The play is a barbed portrait of a particular generation; those who were too young to have fought in the First World War and remained stubbornly blinkered to the war to come. Chief among them is David Scott-Fowler (Benedict Cumberbatch), a historian who has seemingly squandered his talent and intellect. He's supposedly working on a book on Italian history, but his life, and the life of his circle of friends, seems to involve a constant stream of parties and the avoidance of anything that could possibly be considered a bore.
Moreover, David's drinking has reached such a level that he is in danger of killing himself. His wife Joan (Nancy Carroll) presents a breezy front to the world and has sculpted herself into what she believes is David's perfect partner: cool, witty, at ease socially, and reluctant to push or scold him.
The play is set in the couple's Mayfair flat, an expensive but oddly comfortless space. In fact, there's very little pleasure in this gin-fueled, hedonistic world of theirs; it's a cruel, hard place where people's misfortunes are reduced to oft-told anecdotes and there's a sense of people just going through the motions. The younger generation are, in contrast, presented as far more grounded and serious-minded. This is encapsulated in the character of Peter (John Heffernan), David's younger cousin, who is working as his secretary.
A somewhat implausible attraction develops between David and Peter's perky, 20-year-old fiancée Helen (Fay Castelow), who convinces David to give up the drink and to start striving for greater academic success. The blossoming love between them strikes the one awkward note in an otherwise rich and moving piece; and unfortunately it's a pivotal one. It's almost impossible to believe the character of David lusting after bright, bland Helen. Yet lust he does, eventually deciding to leave Joan for the younger girl.
Cumberbatch's modulated performance captures David's complexities and his odd passivity coupled with his hunger for something more. Indeed, there's a wrenching moment when Joan stands over David as he plays the piano, which is rich with loss and love on both their parts.
Adrian Scarborough is also superb as the couple's old friend, John, who cheerfully leeches off them and yet is clearly deeply fond of them both and is capable of greater reflection and insight than might at first seem apparent.

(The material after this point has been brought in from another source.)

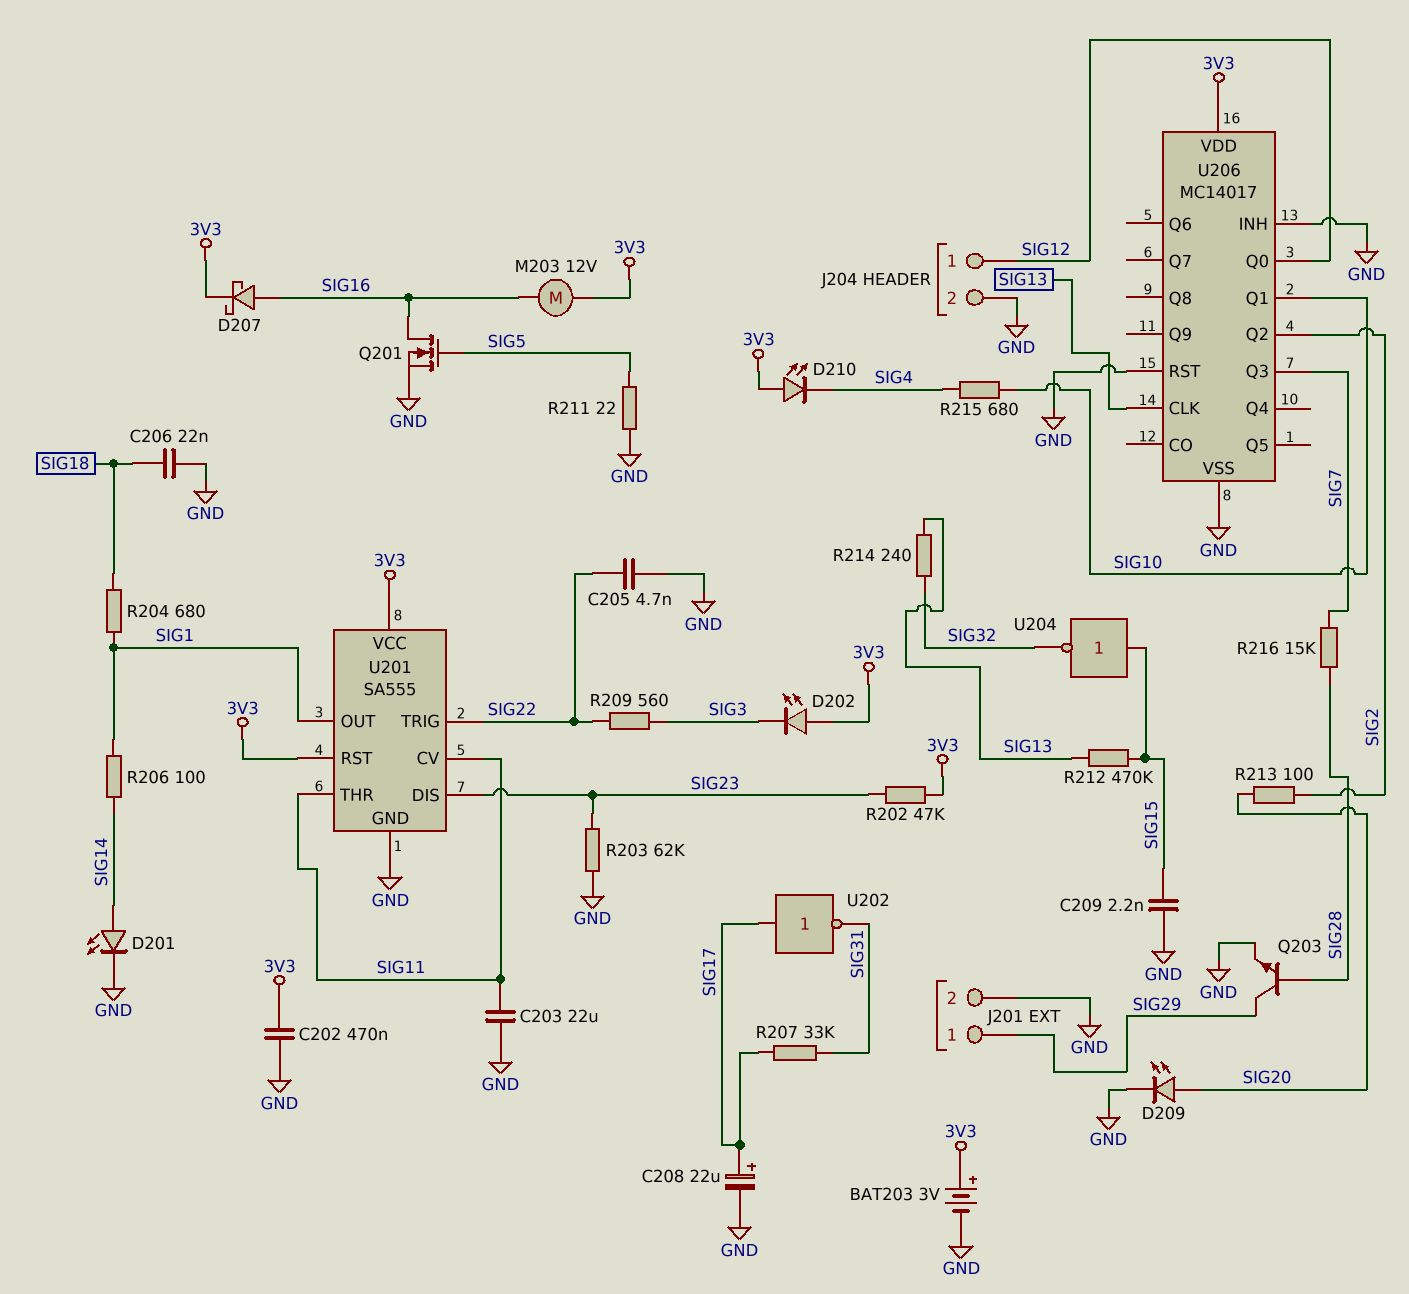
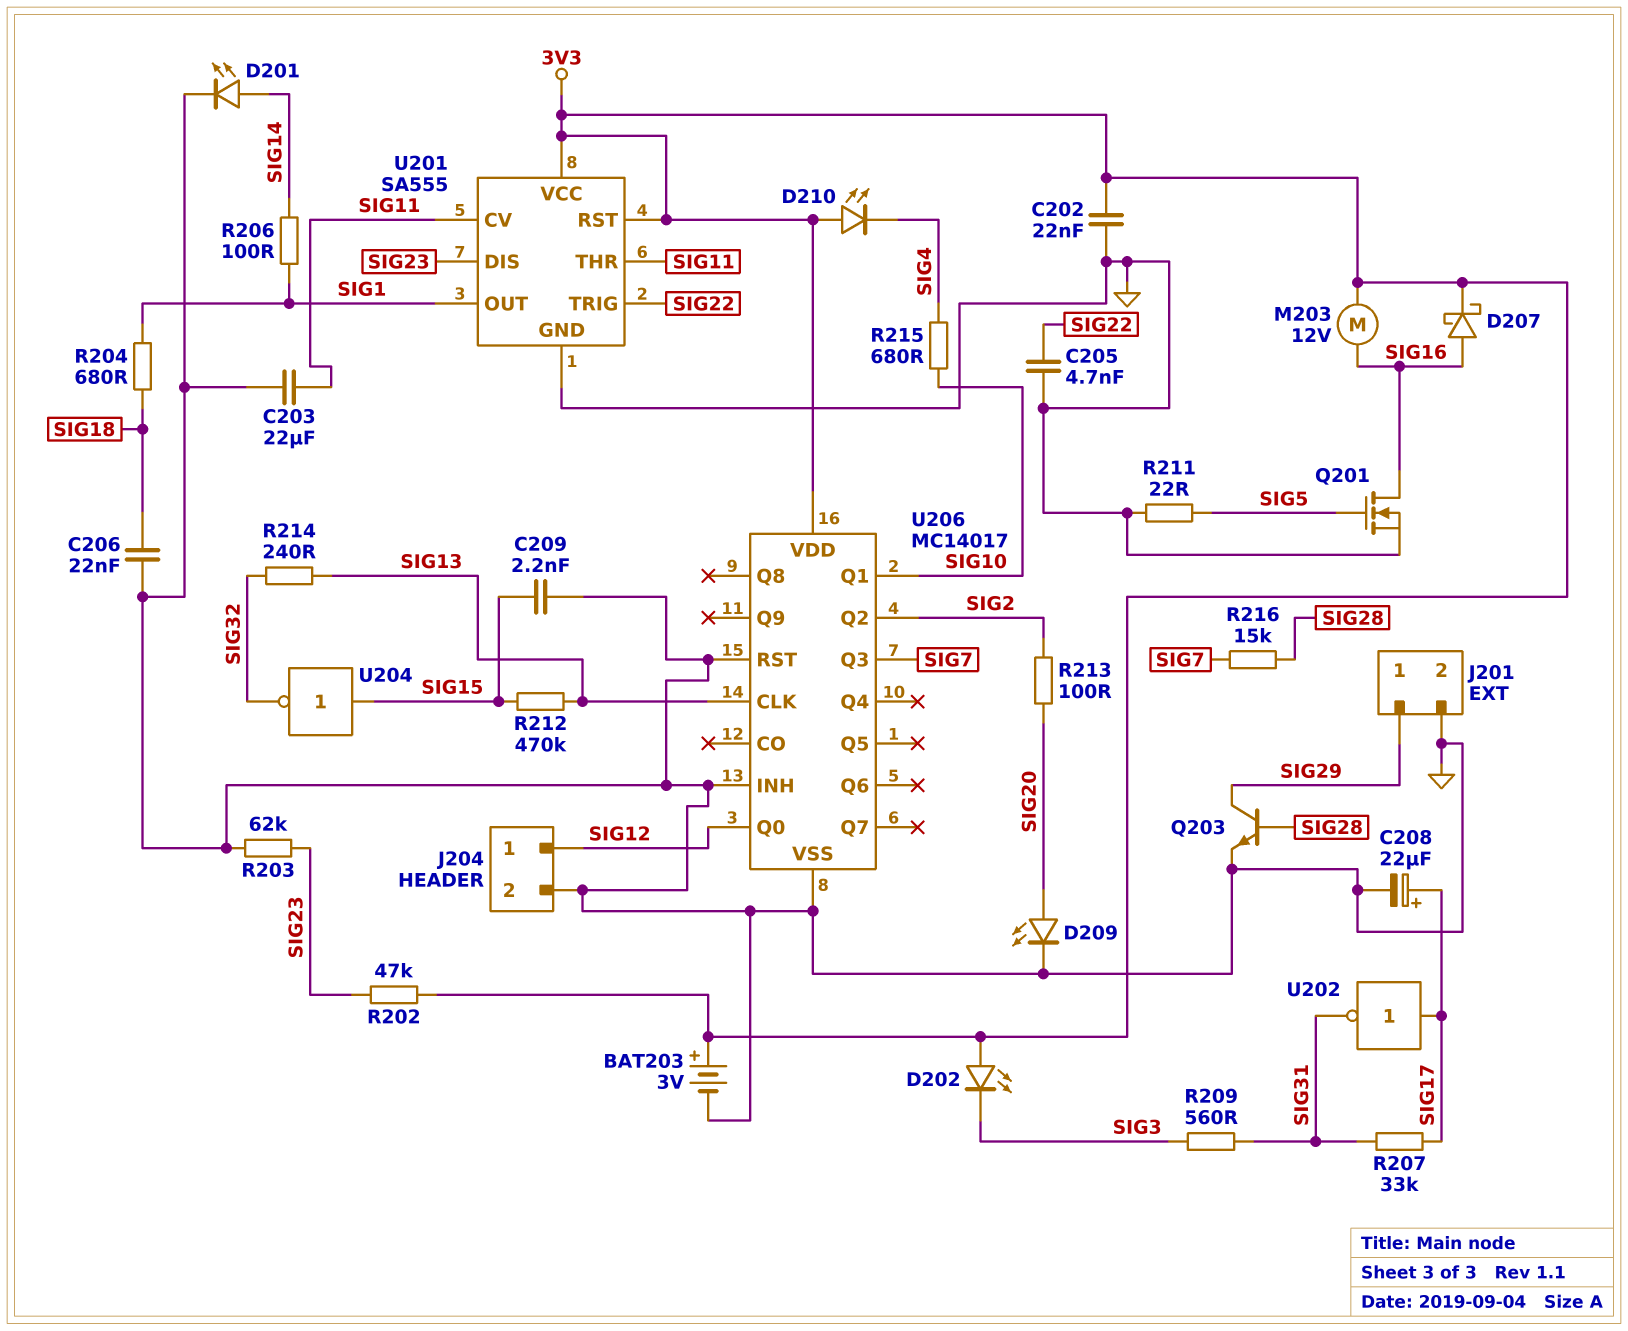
C202: 470nF (3V3, GND) -> 22nF (3V3, GND)
R209: 560 (SIG3, SIG22) -> 560 (SIG3, SIG31)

But the real emotional weight of the play is carried by Carroll, as the seemingly resilient Joan who has made an art out of concealing the true depths of her feelings for her husband. For fear of alienating him and for fear of being seen as "a bore," she has downplayed her affections for years. The cracking of her façade when she realizes that her suspicions are true and that he intends to leave her is heartbreaking to watch.